SEC Final Rule on T+1 Settlement Cycle: Industry Readiness and Ongoing Efforts

Jared Eder February 2, 2024

The Securities and Exchange Commission (SEC) introduced a transformative rule to accelerate the settlement cycle for securities transactions, Amendments to Rule 15c6-1 under the Securities Exchange Act of 1934 (“Exchange Act”) from two days (T+2) to one (T+1). Additionally, the SEC has established New Rule 15c6-2, requiring broker-dealers to implement written agreements or policies to ensure timely completion of allocations, confirmations, and affirmations by the end of the trade date. These rules represent a significant shift in the landscape of securities trading. This email notice provides an overview of the T+1 rules, discusses industry preparedness leading up to the implementation deadline, outlines remaining work efforts for US security dealers, and touches on the anticipated post-implementation impact.

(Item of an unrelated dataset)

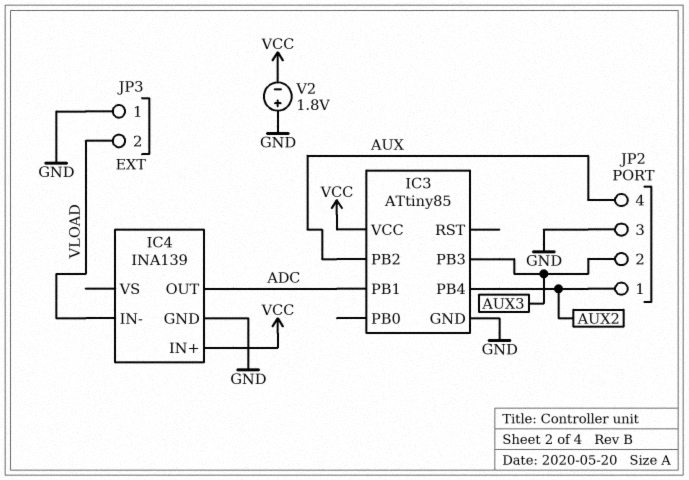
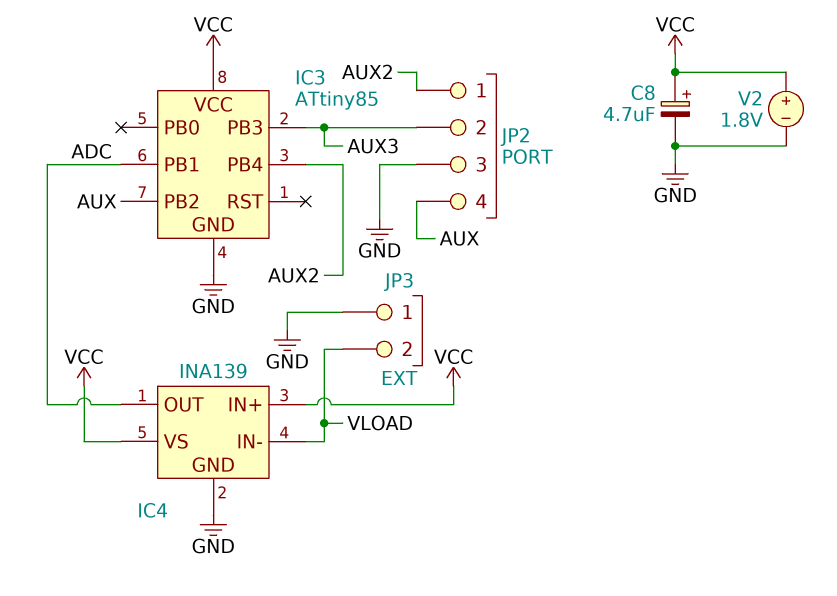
C8: none -> 4.7uF (plus VCC, minus GND)
IC4 pin VS: none -> VCC
V2: 1.8V (plus GND, minus VCC) -> 1.8V (plus VCC, minus GND)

The compliance date of the amendments and new rules discussed above is May 28, 2024.

Rule Overview:

The SEC Final Rule on T+1 Settlement Cycle mandates a reduction in the settlement cycle for most US securities transactions from T+2 to T+1. The primary objective is to enhance market efficiency, reduce counterparty risk, and align the US market with international standards. The rule sets the stage for a more agile and secure securities settlement processes. In addition, compliance requires security dealers to develop and implement written customer agreements and revised policies and procedures.

Industry Preparedness:

As the industry braces for the T+1 settlement cycle, market participants are actively enhancing their infrastructure, systems, and operational processes. Firms, large and small, are investing in technology upgrades, reengineering workflows, and training personnel to ensure a smooth transition to the accelerated settlement cycle. Proactive engagement with exchanges, clearing organizations and customers are required to achieve rule compliance by May 28, 2024

Remaining Work Efforts:

While significant strides have been made in industry preparations, US banks are actively engaged in finalizing key aspects of their operational frameworks to meet the T+1 settlement cycle requirement. This involves comprehensive testing of systems, refining risk management strategies, and addressing any unforeseen challenges that may arise during the implementation period. Effective escalation and remediation procedures are critical to navigate the initial phase in this new environment.

Post-Implementation Impact and Remaining Work:

Post-implementation, the industry will closely monitor the impact of the T+1 settlement cycle on various facets of securities trading. Continuous assessment, monitoring and well designed feedback mechanisms will be crucial in refining processes and addressing any issues caused by operating in a T+1 environment. US securities firms and regulators must maintain close contact to address any unanticipated challenges and provide guidance on sustained compliance with the new settlement cycle.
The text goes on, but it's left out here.